The same kinds of inquiries come from the parents of soon-to-be high school grads, and to them we say: Look for late-model used versions of any of the below. As a rule of thumb, don't buy a really old car if Junior is going away to school--unless you relish emergency trips to help get the junker started--and don't buy new unless the budget is unlimited.

A new car, if Junior is knuckling down and studying, will spend most of its time for the kid's college career sitting in parking lots, gathering dirt. If driven a lot, of course, the car will return home well in advance of four to five years, kid attached. And then, in addition to berating yourself for having contributed to the untimely termination of Junior's academic career by providing the wheels that hastened the end, you'll kick yourself for having paid the price of a new car.

For those who have reason to shop new for a new grad, though, here's a look at some relatively low-cost vehicles that won't make Mom and Dad look cheap:

* BMW Mini Cooper: If son or daughter is graduating from Harvard, consider the remake of the British Mini. Low base price, but expect some dealer add-ons for the low-volume, high-demand car.
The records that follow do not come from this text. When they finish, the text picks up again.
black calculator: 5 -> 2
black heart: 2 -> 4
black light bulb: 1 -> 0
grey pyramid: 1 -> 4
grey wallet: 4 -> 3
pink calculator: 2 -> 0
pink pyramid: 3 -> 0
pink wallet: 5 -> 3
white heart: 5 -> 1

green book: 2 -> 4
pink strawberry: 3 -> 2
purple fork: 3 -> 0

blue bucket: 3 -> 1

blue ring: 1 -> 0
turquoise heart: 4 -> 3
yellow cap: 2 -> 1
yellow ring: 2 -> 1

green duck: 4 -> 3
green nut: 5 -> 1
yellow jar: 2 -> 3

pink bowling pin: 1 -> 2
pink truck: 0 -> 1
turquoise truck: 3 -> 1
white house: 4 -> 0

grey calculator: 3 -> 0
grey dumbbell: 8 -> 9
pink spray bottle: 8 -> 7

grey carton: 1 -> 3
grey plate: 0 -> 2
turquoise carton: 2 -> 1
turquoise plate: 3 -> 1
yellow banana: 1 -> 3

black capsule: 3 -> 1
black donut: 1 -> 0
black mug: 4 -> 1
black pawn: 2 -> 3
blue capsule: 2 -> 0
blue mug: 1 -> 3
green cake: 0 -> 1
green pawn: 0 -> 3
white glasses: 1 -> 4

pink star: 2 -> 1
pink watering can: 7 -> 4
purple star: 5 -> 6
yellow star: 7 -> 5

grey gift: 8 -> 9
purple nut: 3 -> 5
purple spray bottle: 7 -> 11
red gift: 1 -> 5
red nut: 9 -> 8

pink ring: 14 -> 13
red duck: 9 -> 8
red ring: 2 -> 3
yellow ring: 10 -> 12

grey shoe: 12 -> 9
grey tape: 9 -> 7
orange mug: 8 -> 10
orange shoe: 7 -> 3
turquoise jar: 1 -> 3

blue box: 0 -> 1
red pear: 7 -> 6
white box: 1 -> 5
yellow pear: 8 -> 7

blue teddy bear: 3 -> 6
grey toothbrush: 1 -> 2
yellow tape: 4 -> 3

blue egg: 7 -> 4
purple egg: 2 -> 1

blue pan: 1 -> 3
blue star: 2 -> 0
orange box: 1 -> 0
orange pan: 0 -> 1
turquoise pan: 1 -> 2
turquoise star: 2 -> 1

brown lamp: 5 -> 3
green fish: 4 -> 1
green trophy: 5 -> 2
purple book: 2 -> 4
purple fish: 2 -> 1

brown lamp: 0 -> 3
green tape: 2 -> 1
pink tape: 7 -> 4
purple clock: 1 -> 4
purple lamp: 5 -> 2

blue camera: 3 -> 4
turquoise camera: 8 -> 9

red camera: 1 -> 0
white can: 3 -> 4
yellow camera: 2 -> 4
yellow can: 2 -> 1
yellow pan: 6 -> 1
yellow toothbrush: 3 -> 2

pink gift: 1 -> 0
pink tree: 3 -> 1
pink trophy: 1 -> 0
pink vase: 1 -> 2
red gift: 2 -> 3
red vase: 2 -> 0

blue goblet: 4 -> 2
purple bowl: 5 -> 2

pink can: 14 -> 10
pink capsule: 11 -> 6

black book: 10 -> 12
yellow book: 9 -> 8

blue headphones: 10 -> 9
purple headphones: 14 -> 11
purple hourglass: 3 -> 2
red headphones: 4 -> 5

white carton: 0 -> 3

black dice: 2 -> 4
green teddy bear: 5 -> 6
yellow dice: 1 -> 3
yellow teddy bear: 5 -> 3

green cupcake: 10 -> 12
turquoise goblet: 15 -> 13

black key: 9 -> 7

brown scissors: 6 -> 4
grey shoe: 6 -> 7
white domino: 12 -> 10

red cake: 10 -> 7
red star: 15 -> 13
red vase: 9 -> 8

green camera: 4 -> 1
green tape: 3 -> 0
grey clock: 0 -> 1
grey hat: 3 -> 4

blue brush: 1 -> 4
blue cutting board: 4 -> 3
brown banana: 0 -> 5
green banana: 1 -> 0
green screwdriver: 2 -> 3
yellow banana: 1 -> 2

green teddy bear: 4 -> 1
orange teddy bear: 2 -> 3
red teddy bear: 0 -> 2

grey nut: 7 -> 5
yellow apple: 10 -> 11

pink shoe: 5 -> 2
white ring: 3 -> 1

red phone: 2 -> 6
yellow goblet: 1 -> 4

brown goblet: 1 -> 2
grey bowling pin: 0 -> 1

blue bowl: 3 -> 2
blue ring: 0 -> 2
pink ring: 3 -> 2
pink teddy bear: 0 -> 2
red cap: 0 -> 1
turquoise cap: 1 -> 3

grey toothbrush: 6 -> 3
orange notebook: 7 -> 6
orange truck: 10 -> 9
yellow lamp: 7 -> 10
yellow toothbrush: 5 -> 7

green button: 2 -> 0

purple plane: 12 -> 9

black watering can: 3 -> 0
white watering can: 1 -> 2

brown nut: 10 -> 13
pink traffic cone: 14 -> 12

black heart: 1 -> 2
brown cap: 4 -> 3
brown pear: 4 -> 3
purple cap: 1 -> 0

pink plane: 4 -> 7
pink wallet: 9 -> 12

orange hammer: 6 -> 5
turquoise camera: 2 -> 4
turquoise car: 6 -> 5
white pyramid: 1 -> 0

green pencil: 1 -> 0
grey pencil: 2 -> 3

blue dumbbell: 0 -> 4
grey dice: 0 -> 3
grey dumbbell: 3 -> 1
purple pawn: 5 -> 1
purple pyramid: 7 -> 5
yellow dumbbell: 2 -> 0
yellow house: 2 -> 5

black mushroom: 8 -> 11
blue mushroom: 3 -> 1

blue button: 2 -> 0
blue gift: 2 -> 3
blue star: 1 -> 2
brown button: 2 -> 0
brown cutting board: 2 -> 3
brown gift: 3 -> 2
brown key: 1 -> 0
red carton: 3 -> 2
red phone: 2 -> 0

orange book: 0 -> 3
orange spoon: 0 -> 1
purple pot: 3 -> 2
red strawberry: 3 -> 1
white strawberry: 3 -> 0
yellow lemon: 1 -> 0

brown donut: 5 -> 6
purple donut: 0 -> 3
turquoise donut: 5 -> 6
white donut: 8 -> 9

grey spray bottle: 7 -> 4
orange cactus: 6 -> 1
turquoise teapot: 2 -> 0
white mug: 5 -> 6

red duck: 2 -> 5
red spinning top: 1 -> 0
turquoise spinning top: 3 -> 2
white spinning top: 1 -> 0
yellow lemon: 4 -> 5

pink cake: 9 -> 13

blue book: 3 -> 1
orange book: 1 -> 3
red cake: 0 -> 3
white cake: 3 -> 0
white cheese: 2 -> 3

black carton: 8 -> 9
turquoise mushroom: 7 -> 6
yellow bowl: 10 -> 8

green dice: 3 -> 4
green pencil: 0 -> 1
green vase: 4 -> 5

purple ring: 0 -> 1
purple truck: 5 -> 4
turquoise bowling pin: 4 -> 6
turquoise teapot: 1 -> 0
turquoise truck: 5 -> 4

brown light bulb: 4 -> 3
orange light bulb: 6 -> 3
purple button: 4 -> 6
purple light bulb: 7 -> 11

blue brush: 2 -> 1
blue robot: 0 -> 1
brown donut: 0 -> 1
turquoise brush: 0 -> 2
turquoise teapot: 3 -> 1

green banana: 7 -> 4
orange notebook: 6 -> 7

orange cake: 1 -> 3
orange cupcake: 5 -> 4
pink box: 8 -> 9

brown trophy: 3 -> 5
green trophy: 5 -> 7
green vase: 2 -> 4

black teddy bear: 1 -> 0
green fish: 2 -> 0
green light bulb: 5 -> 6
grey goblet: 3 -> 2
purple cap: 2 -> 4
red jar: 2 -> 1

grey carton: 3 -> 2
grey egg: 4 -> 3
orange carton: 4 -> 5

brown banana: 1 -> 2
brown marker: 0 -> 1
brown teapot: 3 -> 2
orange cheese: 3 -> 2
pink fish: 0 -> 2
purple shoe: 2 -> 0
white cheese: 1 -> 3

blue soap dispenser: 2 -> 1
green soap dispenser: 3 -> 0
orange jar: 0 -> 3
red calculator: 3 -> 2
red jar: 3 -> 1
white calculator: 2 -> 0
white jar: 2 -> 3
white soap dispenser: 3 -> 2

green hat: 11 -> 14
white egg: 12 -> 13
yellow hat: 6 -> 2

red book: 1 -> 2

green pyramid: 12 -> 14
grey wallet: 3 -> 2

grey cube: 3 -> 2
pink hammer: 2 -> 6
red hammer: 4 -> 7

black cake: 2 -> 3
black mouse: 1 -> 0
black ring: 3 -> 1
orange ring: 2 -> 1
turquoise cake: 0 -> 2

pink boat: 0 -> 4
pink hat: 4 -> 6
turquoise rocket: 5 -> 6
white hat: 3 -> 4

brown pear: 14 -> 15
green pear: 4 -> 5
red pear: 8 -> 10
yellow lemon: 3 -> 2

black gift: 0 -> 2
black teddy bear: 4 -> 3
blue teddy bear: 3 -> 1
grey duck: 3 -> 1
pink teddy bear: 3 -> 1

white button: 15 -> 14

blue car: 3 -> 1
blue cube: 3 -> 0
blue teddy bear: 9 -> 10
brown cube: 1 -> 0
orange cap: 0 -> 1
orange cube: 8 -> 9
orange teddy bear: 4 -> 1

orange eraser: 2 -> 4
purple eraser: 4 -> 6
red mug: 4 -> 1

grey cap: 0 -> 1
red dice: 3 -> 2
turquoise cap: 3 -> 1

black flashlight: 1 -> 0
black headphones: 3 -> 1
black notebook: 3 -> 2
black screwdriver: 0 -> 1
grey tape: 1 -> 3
The trick--finding one. Waiting time at most dealerships for new orders is about four months. The lower-production Mini Cooper S is supercharged for more power. Base price: $16,300 for Cooper; $19,300 for Cooper S.

* Chrysler PT Cruiser: Supply has caught up with demand, stocks are up, and stickers are down. Nice looks, nice mileage (20 mpg city and 25 highway), good people and cargo room and a decent price.

With optional anti-lock brakes and traction control ($595), a surprisingly good performer in lousy weather. Base price: $17,000 to $20,000, depending on model.

* Ford Focus ZX3: The two-door hatchback is a high-mileage subcompact coupe, but you must add $400 for ABS or $1,625 for ABS with traction control, and $1,000 for the power group that adds power windows, mirrors and locks. Mileage: 25/31. Base price: $12,000 to $14,000.

* Ford Focus ZX5: The roomier four-door hatchback with good mileage (25/34). Expect to add options, primarily $1,225 for Advance Trac, which requires ABS at an additional $400. The sophisticated stability and traction control system is borrowed from the Lincoln LS and is unique among small cars. Base price: $15,615.

* Honda Accord SE sedan: For the practical grad. The Accord has Honda's reputation for quality and durability. Mileage is rated at 23/30 with the four-cylinder, four-speed automatic. A lot of car for the money, but soon will be replaced by a bigger, more powerful, higher-priced model. Base price: $20,850.

* Honda Civic hybrid: For the environmentalist grad. The gasoline-electric hybrid boasts a highly economical mileage rating of 48/48. It comes as a four-door sedan with ample room in cabin and trunk. Doesn't have green leaves plastered on the doors to advertise that it's out of the ordinary. Base price: $21,000.

* Hyundai Elantra GT: A good-looking compact powered by a high-mileage (24/33) four-cylinder engine. But to get anti-lock brakes you must spend nearly $1,200--which gets a power moon roof as well. Go figure. Base price: About $14,000.

* Kia Optima SE: Compact sedan with long list of standard equipment and a V-6 engine. ABS adds about $800. Pleasant ride and handling from an economy car for the budget-minded. Base price: About $19,000.

* Mazda Protege ES: A sporty compact sedan with lots of room and good mileage (25/31) from its 2.0-liter four-cylinder engine linked to a five-speed manual transmission. Great safety record and a moderate sticker price. ABS is an $800 option but includes side air bags. Other options to consider, a six-disc in-dash CD changer for $500 and a four-speed automatic for $800. Base price: $15,630.